Na ocasião, o periódico contou por exemplo as características e curiosidades do Palácio das Lágrimas. No imóvel, morreu a escrava que se lamentou por ser acusada de um crime que não cometeu.

Outro prédio considerado importante na memória ludovicense é o prédio na Rua do Sol. Trata-se de um dos imóveis que carrega a maior tradição literária da cidade. No casarão, viveu por vários anos o escritor Aluísio Azevedo, com outros quatro irmãos (além da mãe e do pai, um vice-cônsul português).

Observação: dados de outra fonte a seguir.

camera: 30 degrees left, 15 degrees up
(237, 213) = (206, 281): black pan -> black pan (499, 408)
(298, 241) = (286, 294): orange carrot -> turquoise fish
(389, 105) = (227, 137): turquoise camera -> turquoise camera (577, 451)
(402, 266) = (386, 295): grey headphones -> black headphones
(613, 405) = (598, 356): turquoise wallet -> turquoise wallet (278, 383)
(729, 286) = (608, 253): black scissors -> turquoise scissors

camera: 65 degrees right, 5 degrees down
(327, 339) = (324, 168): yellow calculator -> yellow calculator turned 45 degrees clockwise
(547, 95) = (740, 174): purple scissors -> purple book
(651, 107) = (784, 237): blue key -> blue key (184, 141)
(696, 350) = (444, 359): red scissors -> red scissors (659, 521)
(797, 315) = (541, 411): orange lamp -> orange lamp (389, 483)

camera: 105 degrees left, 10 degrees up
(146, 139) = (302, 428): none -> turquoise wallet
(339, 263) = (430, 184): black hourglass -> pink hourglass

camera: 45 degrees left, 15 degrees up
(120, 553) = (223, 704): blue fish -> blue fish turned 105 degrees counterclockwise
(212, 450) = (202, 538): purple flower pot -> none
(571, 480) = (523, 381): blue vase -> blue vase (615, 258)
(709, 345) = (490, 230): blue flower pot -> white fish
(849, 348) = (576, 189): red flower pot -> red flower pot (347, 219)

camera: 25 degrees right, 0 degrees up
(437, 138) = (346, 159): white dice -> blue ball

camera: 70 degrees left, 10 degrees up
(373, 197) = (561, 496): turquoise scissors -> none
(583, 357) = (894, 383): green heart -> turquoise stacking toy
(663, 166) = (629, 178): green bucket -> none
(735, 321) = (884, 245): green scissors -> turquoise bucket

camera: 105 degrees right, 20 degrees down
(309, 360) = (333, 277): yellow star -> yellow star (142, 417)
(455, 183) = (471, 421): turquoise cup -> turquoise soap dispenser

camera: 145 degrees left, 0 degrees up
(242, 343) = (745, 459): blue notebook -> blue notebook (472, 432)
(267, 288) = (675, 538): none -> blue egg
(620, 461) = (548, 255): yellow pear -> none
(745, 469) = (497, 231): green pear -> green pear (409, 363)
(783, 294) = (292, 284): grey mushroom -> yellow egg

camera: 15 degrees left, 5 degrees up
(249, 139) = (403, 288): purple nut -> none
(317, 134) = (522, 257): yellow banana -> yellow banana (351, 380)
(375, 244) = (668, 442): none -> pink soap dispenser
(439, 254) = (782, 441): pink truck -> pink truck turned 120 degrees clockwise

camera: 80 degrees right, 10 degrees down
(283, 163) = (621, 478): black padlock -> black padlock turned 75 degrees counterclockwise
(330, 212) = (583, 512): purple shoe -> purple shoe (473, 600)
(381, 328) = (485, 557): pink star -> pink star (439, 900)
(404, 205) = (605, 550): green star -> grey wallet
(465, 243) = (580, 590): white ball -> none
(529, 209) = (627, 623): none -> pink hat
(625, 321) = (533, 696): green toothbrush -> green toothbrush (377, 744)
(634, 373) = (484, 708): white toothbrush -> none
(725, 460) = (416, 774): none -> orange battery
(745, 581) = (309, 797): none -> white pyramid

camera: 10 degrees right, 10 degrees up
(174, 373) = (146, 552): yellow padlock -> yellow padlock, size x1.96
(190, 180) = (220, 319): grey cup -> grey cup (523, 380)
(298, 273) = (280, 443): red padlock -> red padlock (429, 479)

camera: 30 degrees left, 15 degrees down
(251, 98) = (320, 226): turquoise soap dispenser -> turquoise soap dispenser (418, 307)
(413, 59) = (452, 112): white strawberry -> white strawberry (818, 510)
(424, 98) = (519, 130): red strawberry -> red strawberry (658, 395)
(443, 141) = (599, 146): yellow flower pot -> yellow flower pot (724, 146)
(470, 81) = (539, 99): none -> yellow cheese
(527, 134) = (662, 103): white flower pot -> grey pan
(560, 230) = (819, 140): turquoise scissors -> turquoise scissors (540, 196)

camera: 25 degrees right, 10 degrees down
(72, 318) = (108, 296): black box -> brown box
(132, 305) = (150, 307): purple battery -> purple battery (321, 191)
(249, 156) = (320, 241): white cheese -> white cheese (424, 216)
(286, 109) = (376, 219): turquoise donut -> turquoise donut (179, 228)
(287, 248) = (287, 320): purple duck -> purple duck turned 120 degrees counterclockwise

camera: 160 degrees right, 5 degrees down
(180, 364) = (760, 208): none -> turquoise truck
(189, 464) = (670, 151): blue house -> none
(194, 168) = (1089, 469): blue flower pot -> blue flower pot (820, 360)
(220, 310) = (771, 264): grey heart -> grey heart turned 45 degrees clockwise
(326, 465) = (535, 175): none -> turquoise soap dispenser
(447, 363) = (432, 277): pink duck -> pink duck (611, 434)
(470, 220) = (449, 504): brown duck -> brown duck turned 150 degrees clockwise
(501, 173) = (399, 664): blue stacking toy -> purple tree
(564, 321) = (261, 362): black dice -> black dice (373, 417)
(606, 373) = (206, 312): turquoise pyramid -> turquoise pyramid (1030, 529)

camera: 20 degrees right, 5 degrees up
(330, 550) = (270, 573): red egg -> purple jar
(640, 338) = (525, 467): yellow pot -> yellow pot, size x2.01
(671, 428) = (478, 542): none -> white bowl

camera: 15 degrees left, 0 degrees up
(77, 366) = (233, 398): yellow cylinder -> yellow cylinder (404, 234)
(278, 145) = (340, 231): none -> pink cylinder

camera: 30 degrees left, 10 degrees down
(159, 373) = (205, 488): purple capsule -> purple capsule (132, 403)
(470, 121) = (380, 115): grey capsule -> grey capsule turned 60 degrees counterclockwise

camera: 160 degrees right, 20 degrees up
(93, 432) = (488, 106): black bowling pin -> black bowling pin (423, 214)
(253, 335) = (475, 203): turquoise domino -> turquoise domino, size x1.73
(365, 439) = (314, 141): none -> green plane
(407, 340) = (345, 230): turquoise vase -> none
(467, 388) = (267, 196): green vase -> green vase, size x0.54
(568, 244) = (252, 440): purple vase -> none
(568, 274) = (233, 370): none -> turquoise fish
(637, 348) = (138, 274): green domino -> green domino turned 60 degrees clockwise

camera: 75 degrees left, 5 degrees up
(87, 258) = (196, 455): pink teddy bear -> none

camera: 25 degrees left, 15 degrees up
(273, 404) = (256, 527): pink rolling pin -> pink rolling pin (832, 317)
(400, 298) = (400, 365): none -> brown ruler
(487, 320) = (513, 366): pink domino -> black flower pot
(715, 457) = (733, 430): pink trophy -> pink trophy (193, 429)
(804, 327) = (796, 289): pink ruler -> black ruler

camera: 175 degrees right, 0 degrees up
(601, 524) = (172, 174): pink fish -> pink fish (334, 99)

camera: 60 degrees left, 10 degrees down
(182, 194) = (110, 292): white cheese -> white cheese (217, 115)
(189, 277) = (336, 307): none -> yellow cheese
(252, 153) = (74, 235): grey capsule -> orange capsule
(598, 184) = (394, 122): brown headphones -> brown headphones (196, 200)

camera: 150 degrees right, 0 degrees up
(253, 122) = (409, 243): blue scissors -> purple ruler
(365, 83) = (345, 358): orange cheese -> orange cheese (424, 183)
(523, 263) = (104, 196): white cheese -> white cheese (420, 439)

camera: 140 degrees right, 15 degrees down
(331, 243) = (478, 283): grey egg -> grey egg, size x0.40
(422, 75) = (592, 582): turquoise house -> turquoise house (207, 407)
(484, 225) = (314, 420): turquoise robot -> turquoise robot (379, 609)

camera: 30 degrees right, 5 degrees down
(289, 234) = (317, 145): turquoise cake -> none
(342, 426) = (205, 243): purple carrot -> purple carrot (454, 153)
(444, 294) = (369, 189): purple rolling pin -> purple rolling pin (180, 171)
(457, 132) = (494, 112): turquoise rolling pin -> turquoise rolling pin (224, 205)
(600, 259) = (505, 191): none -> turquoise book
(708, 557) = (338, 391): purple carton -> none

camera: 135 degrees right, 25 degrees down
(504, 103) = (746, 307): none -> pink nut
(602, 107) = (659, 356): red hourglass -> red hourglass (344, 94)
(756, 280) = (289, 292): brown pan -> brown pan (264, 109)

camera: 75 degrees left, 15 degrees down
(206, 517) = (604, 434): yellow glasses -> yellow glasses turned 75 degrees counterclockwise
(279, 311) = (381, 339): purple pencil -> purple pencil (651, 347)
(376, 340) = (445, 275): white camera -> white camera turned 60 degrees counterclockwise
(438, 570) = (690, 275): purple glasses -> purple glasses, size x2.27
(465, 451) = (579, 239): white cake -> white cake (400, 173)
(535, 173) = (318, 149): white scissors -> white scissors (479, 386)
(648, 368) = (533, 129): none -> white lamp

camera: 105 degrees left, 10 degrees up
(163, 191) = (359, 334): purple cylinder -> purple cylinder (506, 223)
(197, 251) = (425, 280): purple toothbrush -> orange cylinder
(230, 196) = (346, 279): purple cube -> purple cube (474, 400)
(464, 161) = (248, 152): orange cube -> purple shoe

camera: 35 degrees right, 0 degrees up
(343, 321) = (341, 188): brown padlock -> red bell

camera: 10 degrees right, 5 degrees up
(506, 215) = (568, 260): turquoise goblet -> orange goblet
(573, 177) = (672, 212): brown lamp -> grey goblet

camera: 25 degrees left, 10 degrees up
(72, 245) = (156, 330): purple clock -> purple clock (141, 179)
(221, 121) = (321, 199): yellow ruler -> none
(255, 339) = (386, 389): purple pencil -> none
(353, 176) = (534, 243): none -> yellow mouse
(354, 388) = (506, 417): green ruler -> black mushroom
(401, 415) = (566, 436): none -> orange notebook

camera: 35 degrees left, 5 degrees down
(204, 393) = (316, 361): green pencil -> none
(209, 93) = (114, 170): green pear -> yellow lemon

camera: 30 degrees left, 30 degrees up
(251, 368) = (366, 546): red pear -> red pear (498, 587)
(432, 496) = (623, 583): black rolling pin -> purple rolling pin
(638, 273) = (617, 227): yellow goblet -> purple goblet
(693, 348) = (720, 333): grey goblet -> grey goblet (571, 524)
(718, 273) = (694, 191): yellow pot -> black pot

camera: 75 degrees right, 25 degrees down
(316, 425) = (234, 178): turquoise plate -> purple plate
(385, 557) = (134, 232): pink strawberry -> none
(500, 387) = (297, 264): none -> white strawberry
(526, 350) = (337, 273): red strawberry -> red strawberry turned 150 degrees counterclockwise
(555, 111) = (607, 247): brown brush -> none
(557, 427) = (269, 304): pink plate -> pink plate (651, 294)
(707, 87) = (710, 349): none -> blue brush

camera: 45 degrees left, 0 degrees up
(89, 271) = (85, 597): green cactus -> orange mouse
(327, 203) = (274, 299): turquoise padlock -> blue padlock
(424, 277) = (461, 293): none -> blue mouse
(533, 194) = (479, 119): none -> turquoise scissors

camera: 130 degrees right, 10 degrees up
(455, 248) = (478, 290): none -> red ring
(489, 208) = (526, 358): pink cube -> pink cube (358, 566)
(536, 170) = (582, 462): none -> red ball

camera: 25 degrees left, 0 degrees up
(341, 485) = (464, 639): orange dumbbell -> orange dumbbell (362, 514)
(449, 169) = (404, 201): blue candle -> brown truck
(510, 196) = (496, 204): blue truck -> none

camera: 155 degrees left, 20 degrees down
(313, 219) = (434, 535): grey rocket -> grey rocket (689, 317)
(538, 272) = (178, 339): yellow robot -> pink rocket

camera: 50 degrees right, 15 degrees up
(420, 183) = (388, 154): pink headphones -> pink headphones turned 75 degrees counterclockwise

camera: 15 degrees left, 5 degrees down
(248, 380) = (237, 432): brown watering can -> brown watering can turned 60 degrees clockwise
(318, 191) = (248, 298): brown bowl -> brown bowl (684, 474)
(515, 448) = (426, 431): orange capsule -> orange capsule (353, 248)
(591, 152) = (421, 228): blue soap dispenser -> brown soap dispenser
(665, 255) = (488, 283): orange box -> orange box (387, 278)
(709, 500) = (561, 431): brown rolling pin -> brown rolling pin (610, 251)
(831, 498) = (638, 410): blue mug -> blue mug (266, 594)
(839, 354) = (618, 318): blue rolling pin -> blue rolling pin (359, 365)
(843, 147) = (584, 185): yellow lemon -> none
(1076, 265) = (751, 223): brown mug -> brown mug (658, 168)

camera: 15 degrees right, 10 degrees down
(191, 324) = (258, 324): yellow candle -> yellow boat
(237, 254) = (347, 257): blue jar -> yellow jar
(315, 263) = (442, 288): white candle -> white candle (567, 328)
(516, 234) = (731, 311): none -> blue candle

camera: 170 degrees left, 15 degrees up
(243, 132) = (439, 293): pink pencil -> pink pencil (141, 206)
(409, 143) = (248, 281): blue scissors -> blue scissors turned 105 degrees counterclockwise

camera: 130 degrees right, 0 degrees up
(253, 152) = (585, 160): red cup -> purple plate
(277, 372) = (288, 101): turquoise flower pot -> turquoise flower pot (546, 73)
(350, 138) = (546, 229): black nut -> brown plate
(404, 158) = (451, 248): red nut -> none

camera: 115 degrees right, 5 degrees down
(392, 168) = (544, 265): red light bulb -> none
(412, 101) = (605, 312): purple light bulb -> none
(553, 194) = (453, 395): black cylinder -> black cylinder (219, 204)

A reportagem tratou, ainda, de detalhes do sobrado da Baronesa de Grajaú. Erguido distante do Centro Histórico e com intuito de abrigar uma das famílias de maior posse da região no período, o sobrado da Baronesa de Grajaú – prédio anexo do Museu de Arte Sacra - é uma construção datada do século XIX e serviu como refúgio de Carlos Fernandes Ribeiro e de sua digníssima esposa, Anna Rosa Vianna Ribeiro, conhecida como “a Baronesa de Grajaú”.

[e-s001]O sobrado de Pontes Visgueiro, na Rua São João, foi outro prédio contemplado na publicação. Construído no século XIX, na esquina com a Rua da Saavedra, o prédio ocupa um papel importante por ser sede de uma das histórias mais impressionantes da cidade. Nele, morou o desembargador José Cândido de Pontes Visgueiro, um alagoano que viria para São Luís constituir família.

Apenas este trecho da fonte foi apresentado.